Idea

The text interprets the phrase “Death of God” as referring to the death of a historical form of sanctification, not to the end of sanctification itself, nor to the outright negation of faith. What is meant is the collapse of a certain image of the sacred that dominated medieval Christian Europe, and the ensuing change in humanity’s relationship to meaning and religious authority. The phrase is therefore read as a sign of a historical transformation, not as a final judgment on religion.

Concise Formulation

Death of God: means: the death of a form of sanctification

Its Place in the Book’s Argument

This reading serves an important place in the book’s argument, because it prevents a misunderstanding that turns the phrase into a slogan against religion as a whole. The book uses it to clarify how forms of sanctity change historically, and how religious meaning can lose its old form without disappearing. In this way, the text links philosophical critique with an understanding of major cultural transformations.

Why It Matters

This idea helps explain Arkoun’s way of dealing with Western concepts without mechanically projecting them onto the Islamic context. It reveals his concern with reading expressions within their own history, then drawing on them to analyze intellectual transformations. Its importance, then, lies in showing that his critique is not based on provocation, but on distinguishing between the symbol and its historical meaning.

Brief Evidence

The text interprets Nietzsche’s phrase “Death of God” as an announcement of the death of a historical form of sanctification. What is meant is not the negation of faith in absolute terms, but the collapse of a certain image of the sacred that was dominant in medieval Christian Europe.

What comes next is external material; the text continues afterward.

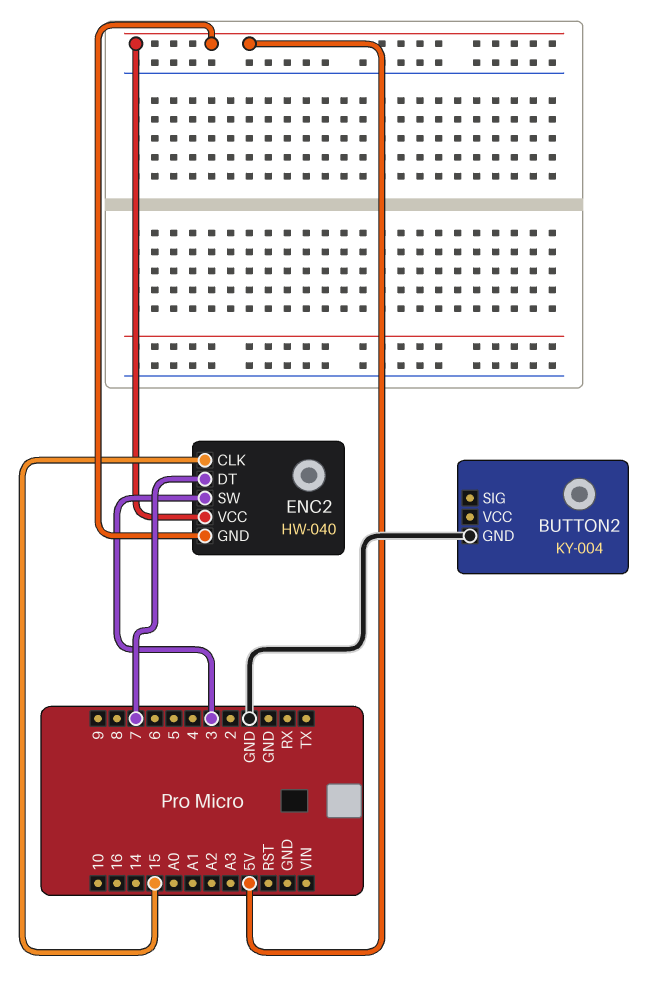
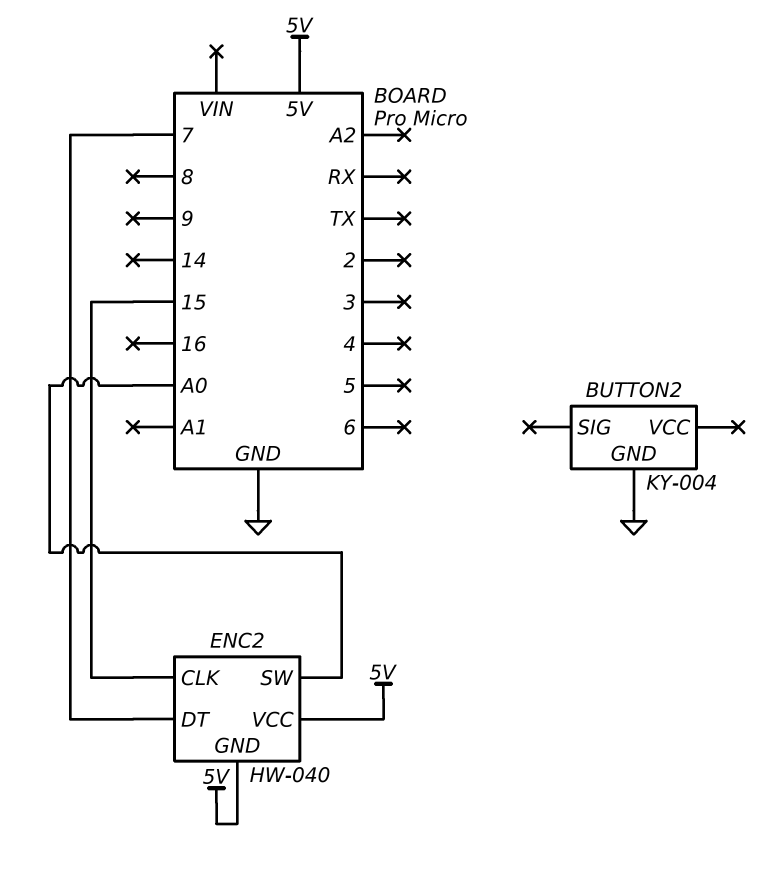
ENC2 pin SW: 3 -> A0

The phrase is therefore read as a sign of a historical transformation in humanity’s relationship to meaning and religious authority.

Reading Questions

  • What is the difference between the death of a form of sanctification and the death of religion itself in this reading?
  • Why does the text reject a literal understanding of Nietzsche’s phrase and insist on its historical context?

Level of Documentation

High: the claim appears in a clear passage from the book’s material.